The prototype we saw was a little E Ink square that received notifications pushed from Google, such as weather information or traffic details.

By Sascha Segan
January 8, 2019
Google Assistant Connect, Lenovo Smart Clock

LAS VEGAS—Google Assistant just opened a new front in the war against Alexa. With the Lenovo Smart Clock, Google smart displays are getting tiny—tiny enough to be an inexpensive bedside alarm clock. And with Google Assistant Connect, Google is throwing internet information onto little E Ink screens that you can tack to your fridge.

CES 2019 Bug Art "We're going to enable device manufacturers to create these devices at a lower cost and make them easier to set up," says Google product management director Lilian Rincon.
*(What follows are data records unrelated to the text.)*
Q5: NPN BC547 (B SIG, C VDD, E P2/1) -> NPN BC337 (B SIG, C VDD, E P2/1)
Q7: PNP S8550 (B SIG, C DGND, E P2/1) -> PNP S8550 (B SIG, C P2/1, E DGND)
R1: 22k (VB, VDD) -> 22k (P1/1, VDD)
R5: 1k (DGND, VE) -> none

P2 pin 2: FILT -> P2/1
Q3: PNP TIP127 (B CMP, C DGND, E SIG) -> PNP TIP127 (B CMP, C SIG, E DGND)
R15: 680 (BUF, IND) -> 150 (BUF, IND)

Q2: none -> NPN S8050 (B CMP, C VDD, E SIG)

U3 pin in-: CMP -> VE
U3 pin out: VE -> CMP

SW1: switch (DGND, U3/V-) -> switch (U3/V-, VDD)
We have a full hands-on with the Lenovo Smart Clock, but in Google's huge booth just outside the convention center here at CES, the company showed off a prototype of its Assistant Connect gadgets, which could be even smaller and simpler than the $79 Smart Clock.

Google Assistant Connect

If the Clock is a shrunk-down Home Hub and an Echo Spot ($129.99 at Amazon) competitor, Google Assistant Connect gadgets compete with Amazon's Alexa Gadgets. The prototype we saw was much more useful than Amazon's Big Mouth Billy Bass, though: it was a little E Ink square that received notifications pushed from Google, such as weather information or traffic details. It wasn't clear how that data would get fed to the square; it looks like you'd ask Google Assistant on a smart speaker to update it with specific data periodically. Google promised more details on that this year.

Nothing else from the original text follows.